En lo que va de 2026, los registros muestran un descenso en comparación con el mismo período del año anterior. Hasta finales de enero se reportaron más de 120.000 casos sospechosos y más de 22.000 confirmados. Sin embargo, los especialistas señalan que la situación puede modificarse rápidamente debido a la circulación simultánea de distintos serotipos del virus, lo que mantiene el riesgo de brotes y formas graves de la enfermedad.

En paralelo a la vigilancia de enfermedades transmitidas por mosquitos, el sistema sanitario también se prepara para la temporada de virus respiratorios. En los últimos años se observó que estos patógenos comienzan a circular antes de lo habitual, lo que llevó a adelantar la campaña de vacunación antigripal en 2026.

El objetivo es lograr una mayor cobertura de inmunización antes de que se produzca el pico de transmisión, especialmente entre los grupos más vulnerables. La vacunación continúa siendo una herramienta clave para reducir las complicaciones graves asociadas a la gripe y aliviar la presión sobre los servicios de salud.

Especialistas en enfermedades infecciosas destacan que los escenarios epidemiológicos actuales pueden cambiar con rapidez, por lo que la vigilancia activa y la coordinación entre jurisdicciones resultan fundamentales para detectar tempranamente cambios en la circulación viral.

La coexistencia de dengue, chikunguña y virus respiratorios representa un desafío adicional para los sistemas sanitarios, que deben responder simultáneamente a distintos tipos de enfermedades. En este contexto, los expertos recomiendan combinar estrategias: vacunación cuando corresponde, diagnóstico temprano y medidas de prevención sostenidas.

En el caso del dengue, la participación de la comunidad sigue siendo un componente central.
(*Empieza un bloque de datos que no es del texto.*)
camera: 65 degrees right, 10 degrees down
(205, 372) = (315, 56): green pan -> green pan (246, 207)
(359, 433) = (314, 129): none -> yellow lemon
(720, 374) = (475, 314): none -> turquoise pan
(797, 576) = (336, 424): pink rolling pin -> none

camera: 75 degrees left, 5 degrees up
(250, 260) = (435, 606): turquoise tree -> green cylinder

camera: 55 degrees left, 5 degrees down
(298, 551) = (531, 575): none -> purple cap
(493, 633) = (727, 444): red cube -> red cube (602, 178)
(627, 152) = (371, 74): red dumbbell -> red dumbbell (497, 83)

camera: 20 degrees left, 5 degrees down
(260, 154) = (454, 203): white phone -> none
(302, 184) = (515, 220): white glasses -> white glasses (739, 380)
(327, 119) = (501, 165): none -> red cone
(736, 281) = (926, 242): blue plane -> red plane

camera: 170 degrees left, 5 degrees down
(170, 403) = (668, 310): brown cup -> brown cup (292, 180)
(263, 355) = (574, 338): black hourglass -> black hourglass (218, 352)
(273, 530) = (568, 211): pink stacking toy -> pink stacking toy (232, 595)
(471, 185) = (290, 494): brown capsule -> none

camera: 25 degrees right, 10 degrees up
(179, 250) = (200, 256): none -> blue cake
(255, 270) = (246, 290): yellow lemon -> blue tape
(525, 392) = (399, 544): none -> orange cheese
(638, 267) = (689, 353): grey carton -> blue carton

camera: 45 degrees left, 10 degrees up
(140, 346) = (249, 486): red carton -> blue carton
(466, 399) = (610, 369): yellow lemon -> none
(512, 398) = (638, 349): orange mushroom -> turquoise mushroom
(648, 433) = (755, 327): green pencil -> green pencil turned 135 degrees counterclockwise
Eliminar recipientes que acumulen agua, limpiar canaletas, mantener tapados los tanques y evitar criaderos del mosquito transmisor son acciones fundamentales para reducir el riesgo de contagio.

A estas medidas se suman el uso de repelentes, la instalación de mosquiteros en puertas y ventanas y la consulta médica ante síntomas como fiebre, dolores musculares o sarpullido.